Lady A, the country trio formerly known as Lady Antebellum, has filed a lawsuit against a Seattle blues singer of the same who’s demanding $10 MILLION for rights to the name.
The country group announced their decision to drop ‘Antebellum,’ a term referring to the period before the Civil War associated with slavery, amid the Black Lives Matter movement in June. In an official statement, the group say they came to their decision after much reflection, prayer and conversations with “some of our closest black friends and colleagues.”
Antebellum refers to the period before the Civil War in the South associated with slavery and plantations. pic.twitter.com/d5oJK4ZpYr
— Pop Crave (@PopCrave) June 11, 2020
Lady Antebellum faced public backlash the next day when Seattle blues singer Anita White, a 61-year-old Black woman who has performed under the name Lady A for two decades, told Rolling Stone her identity was being stolen by the trio:
“This is my life,” White told Rolling Stone. “Lady A is my brand, I’ve used it for over 20 years, and I’m proud of what I’ve done…. They’re using the name because of a Black Lives Matter incident that, for them, is just a moment in time…. It shouldn’t have taken George Floyd to die for them to realize that their name had a slave reference to it.”

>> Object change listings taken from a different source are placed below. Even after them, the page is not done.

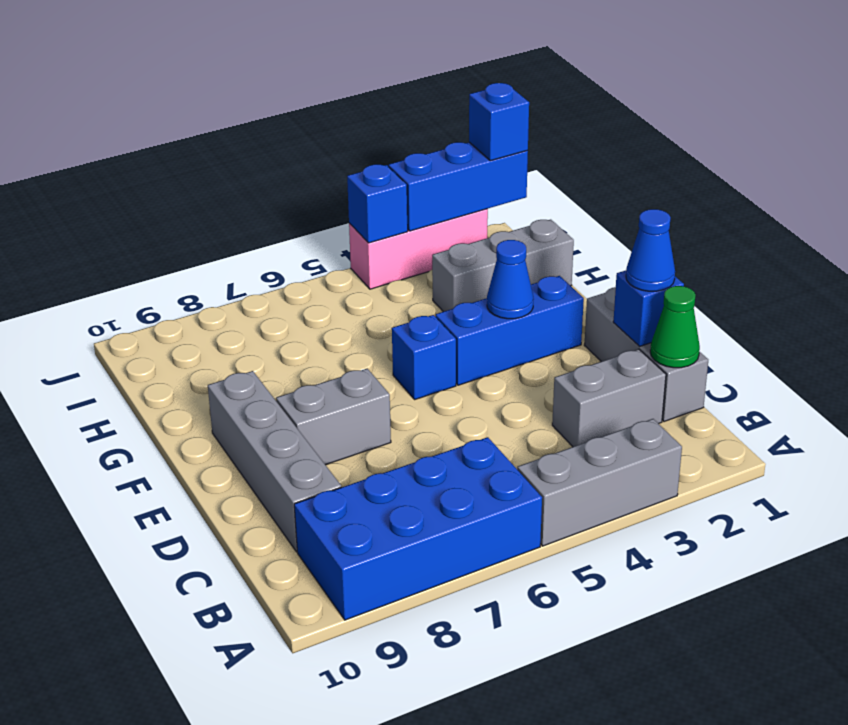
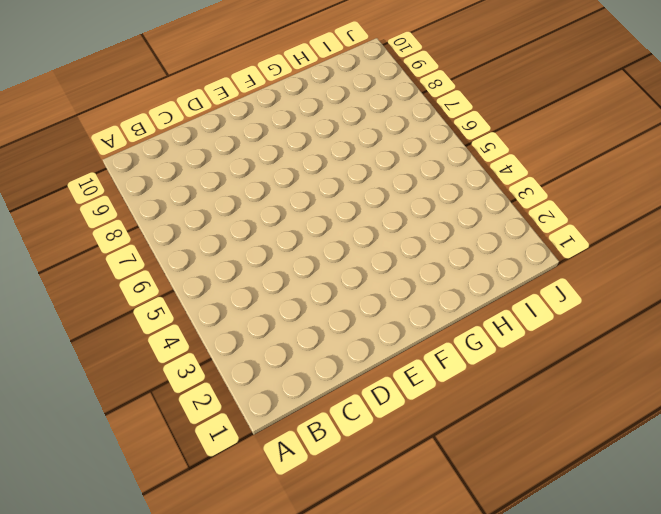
none -> grey brick A3:A5 level 1
none -> blue brick A6:B9 level 1
none -> grey brick C1:E1 level 1

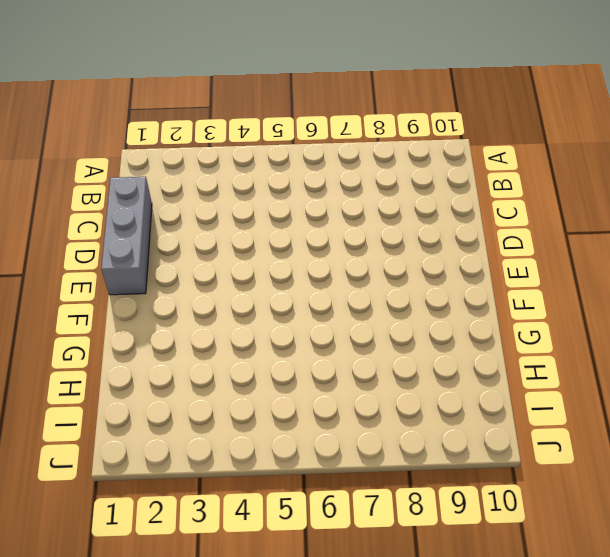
none -> grey brick A3:A5 level 1
none -> blue brick A6:B9 level 1
none -> grey brick C2:C3 level 1

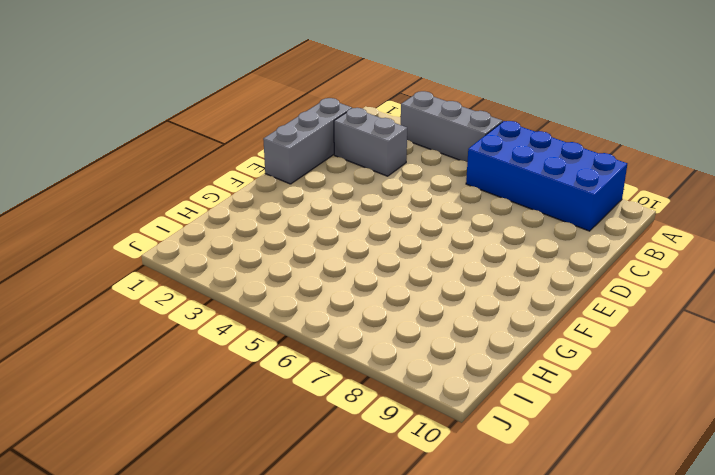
none -> grey brick C9:F9 level 1
none -> grey brick E7:E8 level 1
none -> blue brick F2:F4 level 1

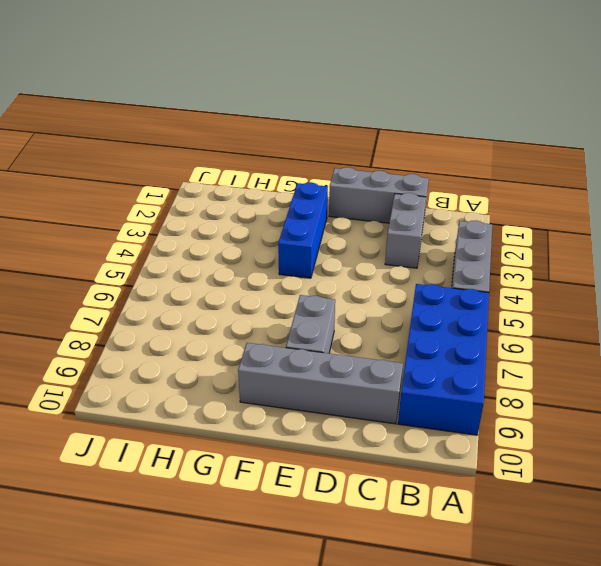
none -> blue brick F5 level 1
none -> grey brick H1:H3 level 1
none -> pink brick J2:J4 level 1

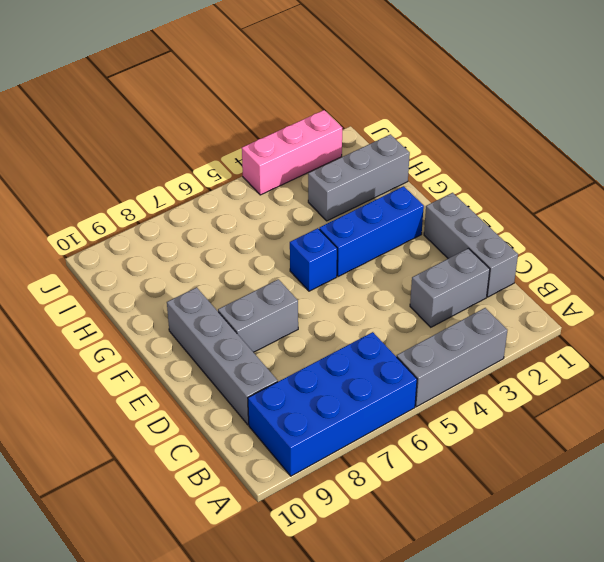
none -> green cone C1 level 2
none -> blue brick D1 level 2
none -> blue cone F3 level 2

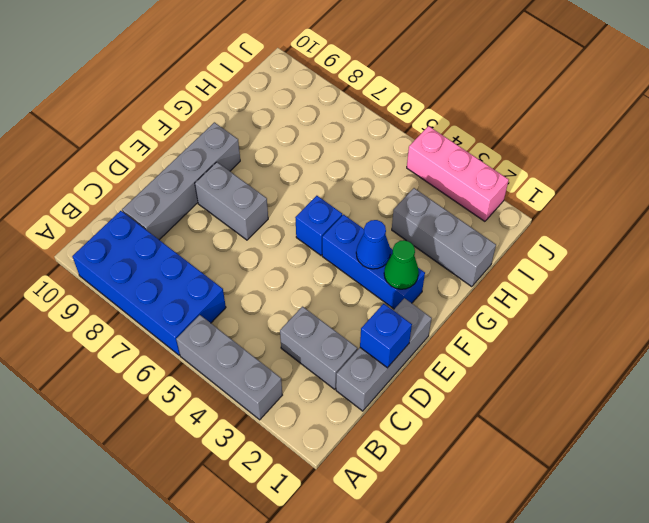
green cone F2 level 2 -> green cone C1 level 2
none -> blue brick J1:J3 level 2
none -> blue brick J4 level 2
none -> blue cone D1 level 3

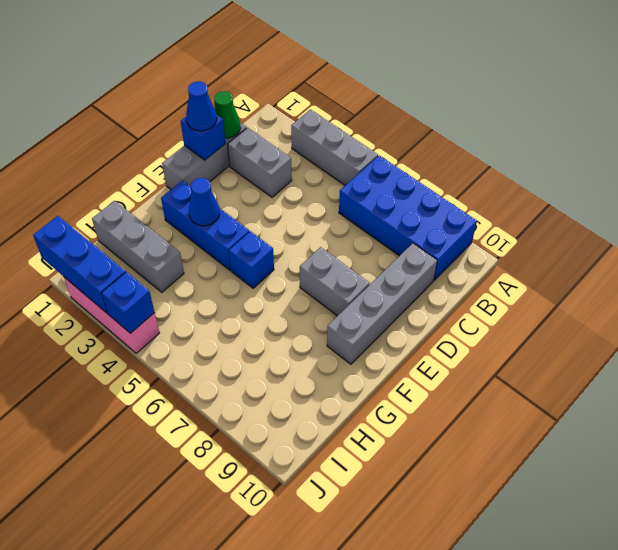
none -> blue brick J1 level 3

Seattle blues singer Lady A tells @RollingStone her identity was stolen by Lady Antebellum after the country group took the name amid backlash:
“It’s an opportunity for them to pretend they’re not racist or pretend this means something to them.”
— Pop Crave (@PopCrave) June 12, 2020
In the aftermath of White‘s Rolling Stone interview, group members Hillary Scott, Charles Kelly and David Haywood are now filing a lawsuit against the blues singer’s “attempt to enforce purported trademark rights in a mark that Plaintiffs have held for more than a decade.” The group writes in a letter they “reluctantly” filed a suit after White demanded $10 MILLION in payment for the name:
“Today we are sad to share that our sincere hope to join together with Anita White in unity and common purpose has ended,” the group wrote in a statement. “She and her team have demanded a $10 million payment, so reluctantly we have come to the conclusion that we need to ask a court to affirm our right to continue to use the name Lady A, a trademark we have held for many years. The band is not attempting to stop White from using the name, instead suggesting they share it.”
Scott, Kelly and Haywood allege they’ve gone back and forth between the names “Lady Antebellum” and “Lady A” as early as 2006-2007. In a new analysis from Billboard, the outlet points out that the band applied to register Lady A for “entertainment purposes” with the U.S. Patent & Trademark Office in May 2010.
“Prior to 2020, White did not challenge, in any way, Plaintiffs’ open, obvious, and widespread nationwide and international use of the LADY A mark as a source indicator for Plaintiffs’ recorded, downloadable, and streaming music and videos, Plaintiffs’ live musical performances, or Plaintiffs’ sale of souvenir merchandise,” the suit states.
Read the country trio’s official statement in full:
Today we are sad to share that our sincere hope to join together with Anita White in unity and common purpose has ended. She and her team have demanded a $10 million payment, so reluctantly we have come to the conclusion that we need to ask a court to affirm our right to continue to use the name Lady A, a trademark we have held for many years. It was a stirring in our hearts and reflection on our own blindspots that led us to announce a few weeks ago that we were dropping the word ‘Antebellum’ from our name and moving forward using only the name so many of our fans already knew us by. When we learned that Ms. White had also been performing under the name Lady A, we had heartfelt discussions with her about how we can all come together and make something special and beautiful out of this moment. We never even entertained the idea that she shouldn’t also be able to use the name Lady A, and never will – today’s action doesn’t change that. Instead, we shared our stories, listened to each other, prayed and spent hours on the phone and text writing a song about this experience together. We felt we had been brought together for a reason and saw this as living out the calling that brought us to make this change in the first place. We’re disappointed that we won’t be able to work together with Anita for that greater purpose. We’re still committed to educating ourselves, our children and doing our part to fight for the racial justice so desperately needed in our country and around the world. We’ve only taken the first small steps and will prioritize racial equality as a key pillar of the work of LadyAID, specifically leaning into supporting and empowering our youth. We hope Anita and the advisers she is now listening to will change their minds about their approach. We can do so much more together than in this dispute.”